In consideration of the new UK law, companies that have business interests in the UK should be mindful of their potential exposure to Bribery Act violations and take steps to review their established internal controls to ensure that they have adequate antibribery compliance policies and procedures in place, well-understood by company personnel and effectively implemented.
Companies that are subject to the FCPA and already have anticorruption compliance programs need to review and possibly revise established FCPA-based programs to take into account the broader application of the Bribery Act. Companies that do not already have such compliance programs face exposure to strict liability under the Act if they do not develop and implement such measures as the new law comes into force. The new corporate offense of failing to prevent bribery presents a heightened risk for companies with business interests in the United Kingdom because it is a strict liability offense, under which a company will be liable unless it can demonstrate that it had adequate procedures in place to prevent improper conduct if such conduct occurs and is subject to investigation and enforcement.
Companies with UK interests that are subject to enforcement action under the FCPA in the United States, or elsewhere under the anticorruption laws of other countries, face an increased prospect of dual prosecution in the UK. Findings of antibribery law violations in other jurisdictions can provide a separate basis for independent prosecution and penalties under the Bribery Act. This risk has significant potential implications for the way in which companies facing potential violations for such offenses should consider and approach conduct of internal investigations, consideration of voluntary disclosures and defense strategy on a multi-jurisdictional basis.

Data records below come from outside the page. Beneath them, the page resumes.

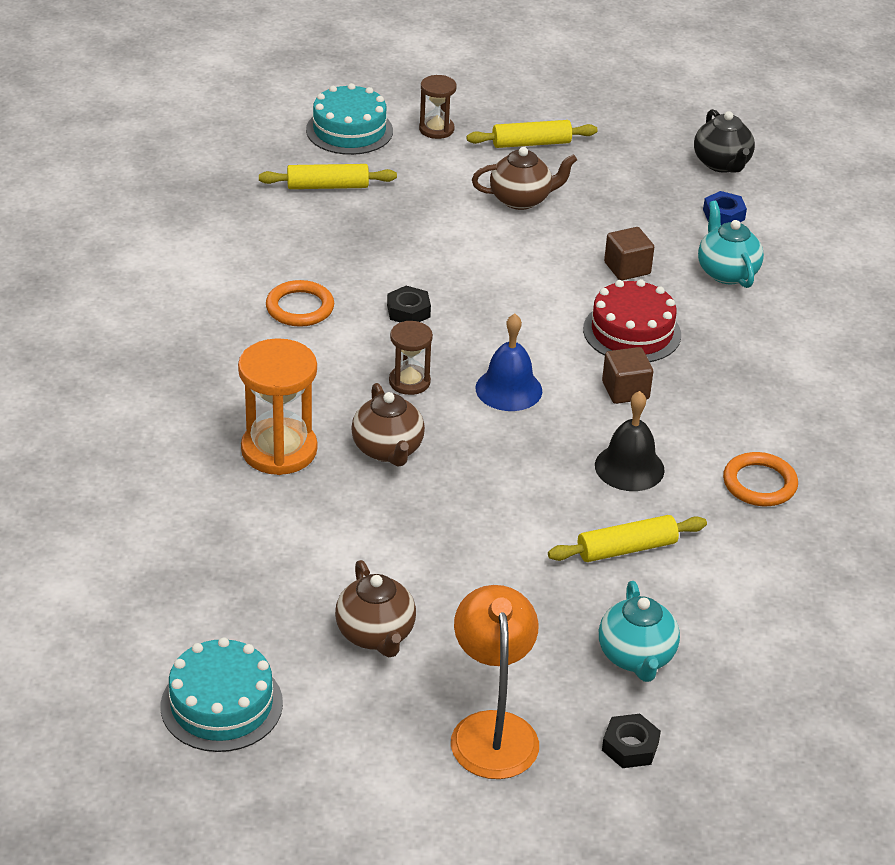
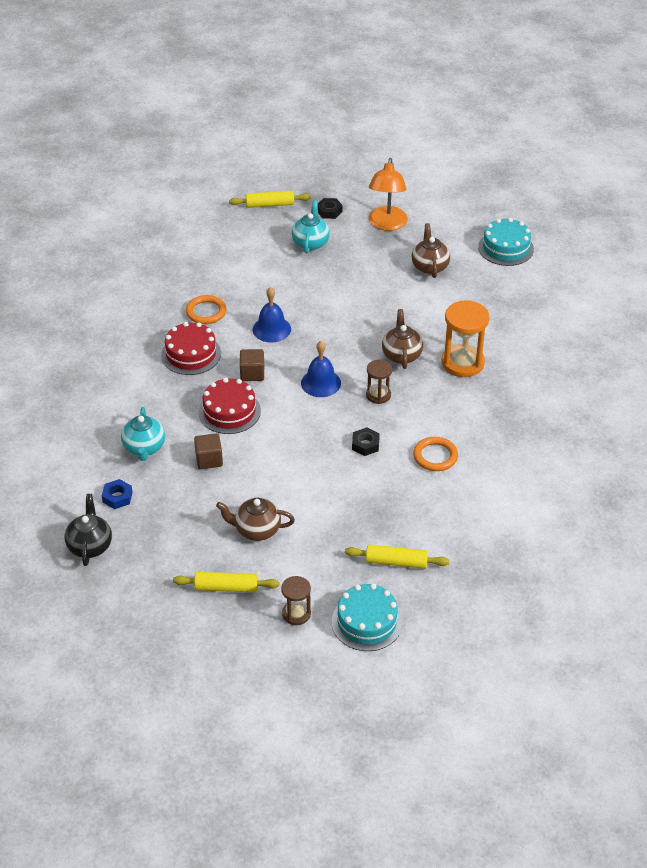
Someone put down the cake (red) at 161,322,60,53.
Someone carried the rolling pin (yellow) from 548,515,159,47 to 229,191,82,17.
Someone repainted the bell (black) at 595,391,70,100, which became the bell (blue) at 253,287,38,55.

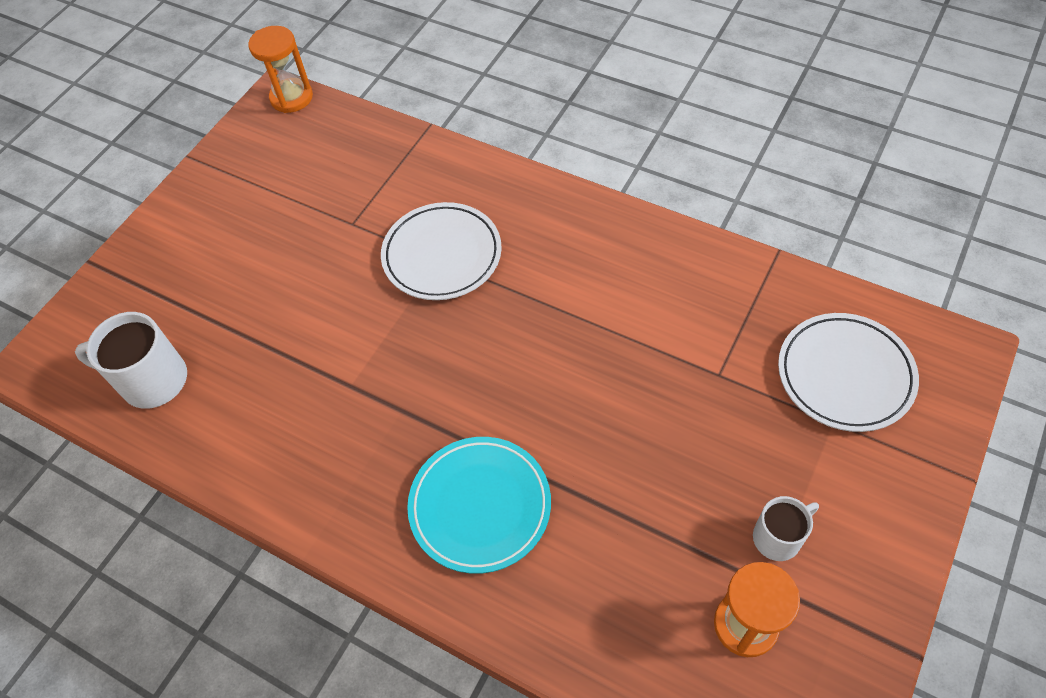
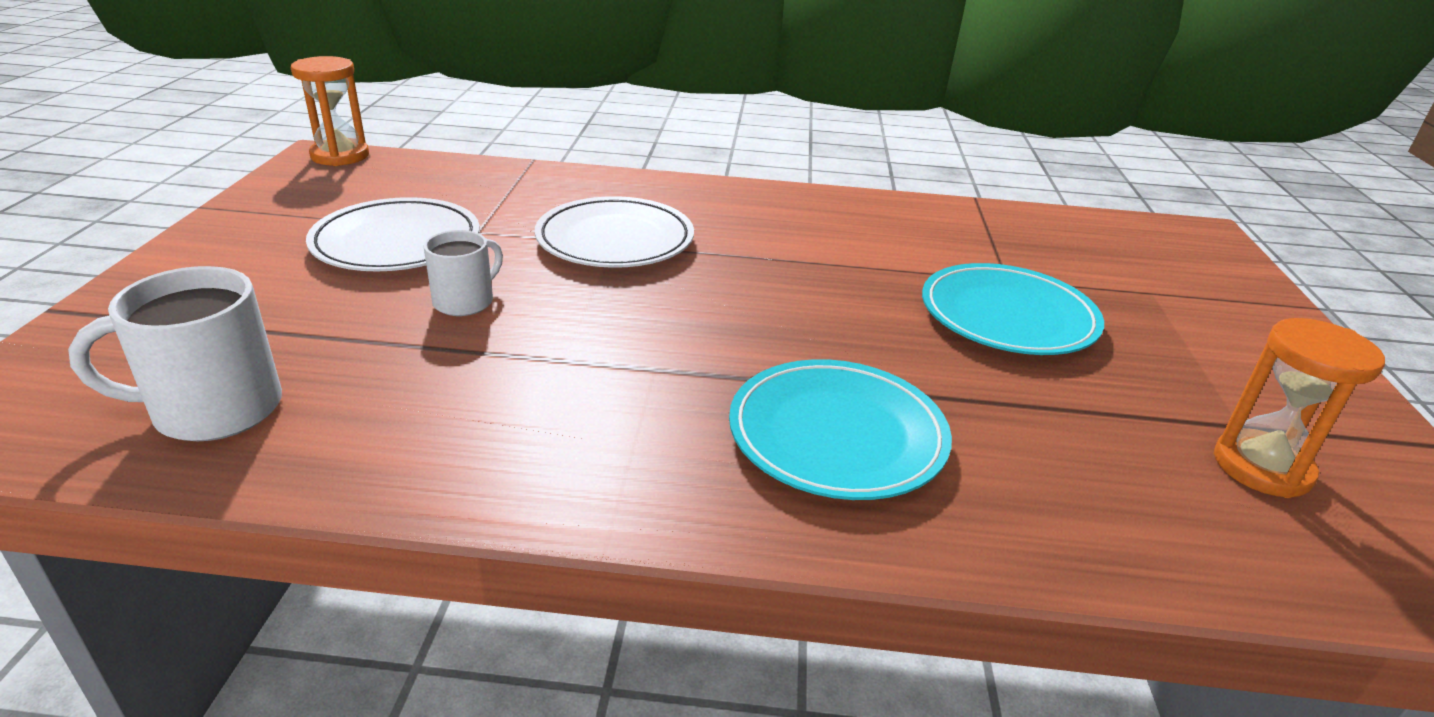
Someone carried the plate (white) from 778,313,141,119 to 306,197,174,74.
Someone carried the mug (white) from 753,496,66,65 to 423,230,80,86.
Someone put down the plate (turquoise) at 922,263,182,92.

The stakes associated with antibribery compliance have never been higher, and the legal risks associated with such concerns will now be much greater under the new UK law. Now is the time for companies with business interests in the UK to consider their potential exposure and compliance profile and ensure that they adapt or develop effective compliance safeguards to address the full range of potential legal risks and challenges that the new UK legal standard presents. Key differences between the FCPA and the UK law that may be reflected in a company's established compliance policies, such as policies concerning gifts and entertainment or business facilitation, could present prima facie risks of exposure for violations of the new UK law if not considered and addressed on a preemptive basis. Whether a company has established anticorruption internal controls or is developing such formal measures for the first time, training and education of personnel, combined with careful ongoing assessment of a company's particular business sector and activities, specific areas of potential risk and global footprint, will remain critical considerations for the development and implementation of an effective compliance program.
Wynn Segall is a Partner in Akin Gump's international trade practice group in Washington, D.C .Justin Williams is a Partner in the firm's litigation practice group in London.